İnkâr ve Tasdik Bakımından İnsanlar

Tasdik ve inkar bakımından insanlar kaç kısımdır?

İnsanlar tasdik, inkâr ve amel bakımından şu kısımlara ayrılır:

İNKAR VE TASDİK BAKIMINDAN İNSANLAR

1. Mümin: Allah’a, Hz. Peygamber’e ve O’nun haber verip de, kesin delillerle bize ulaşan şeylere kalben inanıp tasdik eden kimseye “mü’min” denir. Mü’minler ahirette cennete girecek ve orada pek çok nimetlere kavuşacaklardır. Günahkâr mü’minler ise, cehennemde hak ettikleri cezayı çektikten sonra cennete gireceklerdir. Mü’minlerin sonsuza kadar cennette kalacaklarına dair Kur’an’da pek çok âyet vardır.

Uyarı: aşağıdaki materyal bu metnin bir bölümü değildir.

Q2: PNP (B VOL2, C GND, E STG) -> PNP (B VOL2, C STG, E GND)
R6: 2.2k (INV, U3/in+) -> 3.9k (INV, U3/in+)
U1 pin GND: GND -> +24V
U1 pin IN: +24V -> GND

2. Kâfir: Allah’a ve Peygamber’ine inanmayan ve dinden olduğu kesin olan bir hükmü inkâr eden kimsedir. Aynı anlamda “münkir” kelimesi de kullanılır. Allah’ı inkâr etmemekle birlikte, başka birisini veya bir tabiat gücünü ona ortak (şirk) sayan kimseye “müşrik” denir. Şirk ile küfür birbirine yakın iki kavramdır. Ancak küfür daha genel, şirk ise daha özel anlam taşır. Böyle bir kimse aynı zamanda küfür ehli sayılır. Hz. İsa’yı; Allah, Allah’ın oğlu veya üç ilahtan birisi (teslis) kabul eden Hıristiyanlarla; Üzeyir, Allah’ın oğludur diyen Yahudiler Kur’an-ı Kerim’de hem müşrik, hem de inkârcı olarak nitelenmiştir.[1]

Allah’a şirk koşmak büyük günahlardandır. Allah aşağıdaki âyette şirk dışındaki günahları bağışlayabileceğini şöyle bildirir. “Allah kendisine ortak koşulmasını asla bağışlamaz. Bundan başkasını dilediği kimse için bağışlar. Kim Allah’a ortak koşarsa, kesin uzak bir sapkınlığa düşmüştür.” [2]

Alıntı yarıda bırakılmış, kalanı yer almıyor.